Tuesday

How Much Life Insurance Do You Need? (Income × 10, Adjusted)

Updated 2026-07-14 · Tuesday

Life insurance has one job: replace your income for the people who depend on it if you die during your working years. That framing answers most questions immediately — including the first one.

Start here: do you need it at all?

No spouse, kids, or anyone else relying on your paycheck? You likely don't need life insurance at all. Skip it guilt-free and revisit when that changes. (Employer coverage you get for free is fine — just don't pay for more without a dependent.)

The sizing formula

A solid working baseline:

Coverage ≈ (annual income × 10) + debts and mortgage − liquid assets − existing coverage

Notice the endgame: once your portfolio can support your household without your income — financial independence — the formula goes to zero. FI is self-insurance.

Term vs. whole life: buy term

For income replacement, level term is the right product for almost everyone: a fixed premium for 20 or 30 years covering exactly the window when someone depends on your paycheck. It's cheap because it's pure insurance — a healthy 35-year-old can typically cover $1M for a few hundred dollars a year.
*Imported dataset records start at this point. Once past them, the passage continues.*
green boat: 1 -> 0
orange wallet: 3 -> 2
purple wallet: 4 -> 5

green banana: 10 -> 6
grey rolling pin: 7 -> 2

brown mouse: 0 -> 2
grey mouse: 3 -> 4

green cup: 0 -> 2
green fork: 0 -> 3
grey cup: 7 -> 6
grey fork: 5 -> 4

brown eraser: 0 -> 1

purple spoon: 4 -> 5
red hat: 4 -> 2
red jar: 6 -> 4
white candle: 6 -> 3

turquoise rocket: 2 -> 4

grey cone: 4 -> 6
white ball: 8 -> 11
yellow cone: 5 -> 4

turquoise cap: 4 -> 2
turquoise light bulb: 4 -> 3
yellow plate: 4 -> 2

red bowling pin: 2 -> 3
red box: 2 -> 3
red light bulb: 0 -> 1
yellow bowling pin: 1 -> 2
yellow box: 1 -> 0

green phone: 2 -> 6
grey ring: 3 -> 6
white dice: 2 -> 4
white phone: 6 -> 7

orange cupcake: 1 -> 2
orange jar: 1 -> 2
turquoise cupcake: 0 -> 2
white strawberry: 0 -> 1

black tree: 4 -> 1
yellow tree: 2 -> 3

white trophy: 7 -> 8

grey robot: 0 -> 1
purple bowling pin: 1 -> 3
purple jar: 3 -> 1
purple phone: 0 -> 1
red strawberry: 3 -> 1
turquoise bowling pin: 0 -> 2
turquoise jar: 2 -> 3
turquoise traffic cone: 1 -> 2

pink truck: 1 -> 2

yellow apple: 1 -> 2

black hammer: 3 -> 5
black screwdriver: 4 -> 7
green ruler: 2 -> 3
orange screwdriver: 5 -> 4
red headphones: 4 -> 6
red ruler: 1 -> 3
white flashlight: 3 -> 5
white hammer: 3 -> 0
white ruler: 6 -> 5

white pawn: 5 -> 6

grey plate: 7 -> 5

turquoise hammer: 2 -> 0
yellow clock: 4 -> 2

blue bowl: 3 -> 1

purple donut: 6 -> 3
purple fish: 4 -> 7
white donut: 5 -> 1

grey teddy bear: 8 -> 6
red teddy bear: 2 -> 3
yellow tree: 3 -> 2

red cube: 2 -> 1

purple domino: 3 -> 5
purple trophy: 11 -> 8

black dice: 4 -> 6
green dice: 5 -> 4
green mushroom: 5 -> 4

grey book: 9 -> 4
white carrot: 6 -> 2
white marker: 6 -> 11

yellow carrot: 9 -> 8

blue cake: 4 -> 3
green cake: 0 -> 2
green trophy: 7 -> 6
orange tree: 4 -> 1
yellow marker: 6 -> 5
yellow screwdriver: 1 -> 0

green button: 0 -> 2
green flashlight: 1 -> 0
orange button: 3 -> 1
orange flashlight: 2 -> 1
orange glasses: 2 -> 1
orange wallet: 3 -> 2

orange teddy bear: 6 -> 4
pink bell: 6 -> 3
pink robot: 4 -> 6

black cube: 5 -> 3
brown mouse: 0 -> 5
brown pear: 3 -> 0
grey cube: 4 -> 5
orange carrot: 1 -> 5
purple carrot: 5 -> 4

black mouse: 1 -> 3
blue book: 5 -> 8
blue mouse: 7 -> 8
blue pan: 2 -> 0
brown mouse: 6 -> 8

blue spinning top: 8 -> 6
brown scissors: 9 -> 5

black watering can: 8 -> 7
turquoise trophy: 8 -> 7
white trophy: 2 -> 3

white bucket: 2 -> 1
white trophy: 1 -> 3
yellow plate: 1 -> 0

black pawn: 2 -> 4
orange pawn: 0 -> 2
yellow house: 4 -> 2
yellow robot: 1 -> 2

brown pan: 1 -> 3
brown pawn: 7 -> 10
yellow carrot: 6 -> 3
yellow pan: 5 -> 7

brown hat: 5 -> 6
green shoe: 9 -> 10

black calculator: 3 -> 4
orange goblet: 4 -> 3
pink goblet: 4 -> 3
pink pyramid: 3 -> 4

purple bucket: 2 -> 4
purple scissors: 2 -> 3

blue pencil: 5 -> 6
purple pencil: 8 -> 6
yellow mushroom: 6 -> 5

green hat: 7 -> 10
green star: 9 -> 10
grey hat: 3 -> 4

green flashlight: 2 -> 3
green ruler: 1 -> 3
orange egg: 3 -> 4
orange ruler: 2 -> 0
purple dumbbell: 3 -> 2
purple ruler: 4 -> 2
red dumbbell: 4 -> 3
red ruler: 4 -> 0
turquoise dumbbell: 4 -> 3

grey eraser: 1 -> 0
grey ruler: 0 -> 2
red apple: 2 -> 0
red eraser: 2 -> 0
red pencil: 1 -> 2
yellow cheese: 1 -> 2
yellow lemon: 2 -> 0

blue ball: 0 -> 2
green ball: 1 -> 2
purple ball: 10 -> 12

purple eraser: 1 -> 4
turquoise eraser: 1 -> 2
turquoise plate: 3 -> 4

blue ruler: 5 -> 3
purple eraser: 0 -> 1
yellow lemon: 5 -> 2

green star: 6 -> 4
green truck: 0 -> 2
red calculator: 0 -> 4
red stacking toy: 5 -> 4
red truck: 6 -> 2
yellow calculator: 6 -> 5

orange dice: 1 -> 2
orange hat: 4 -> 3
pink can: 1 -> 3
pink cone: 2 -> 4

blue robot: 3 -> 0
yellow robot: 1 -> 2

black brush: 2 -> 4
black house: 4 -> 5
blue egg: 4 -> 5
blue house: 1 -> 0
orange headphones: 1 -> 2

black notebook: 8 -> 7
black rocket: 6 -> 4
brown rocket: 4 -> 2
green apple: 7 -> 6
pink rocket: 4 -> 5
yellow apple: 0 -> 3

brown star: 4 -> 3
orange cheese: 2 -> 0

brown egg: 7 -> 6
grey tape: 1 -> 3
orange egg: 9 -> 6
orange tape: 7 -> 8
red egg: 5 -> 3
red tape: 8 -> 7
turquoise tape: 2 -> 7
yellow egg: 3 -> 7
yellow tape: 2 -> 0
Whole life bundles insurance with a low-return savings account, costs roughly 10× more per dollar of coverage, and pays commissions that explain why it's pitched so hard. The standard playbook — buy term and invest the difference — wins for nearly everyone; the exceptions (estate-tax planning, special-needs dependents) know who they are and should get specialist advice.

Practical notes

Find your gap

Tuesday's coverage-gap tool is free: it runs the formula on your real income, debts, and assets, and shows your gap plus a rough term-premium estimate. Check your coverage gap →

Frequently asked questions

How much life insurance do I need?
A working baseline is 10× your annual income, plus your debts and mortgage, minus liquid assets and any existing coverage. Adjust the multiple up for young children or a single-earner household, down as your investments grow.
Is term or whole life insurance better?
For income replacement, level term is better for almost everyone: it covers the years someone depends on your paycheck at roughly a tenth of whole life’s cost per dollar of coverage. Buy term and invest the difference.
Do I need life insurance if I have no dependents?
Generally no. Life insurance exists to replace income for people who rely on it. With no dependents, put the premium toward your emergency fund and investments instead, and revisit if that changes.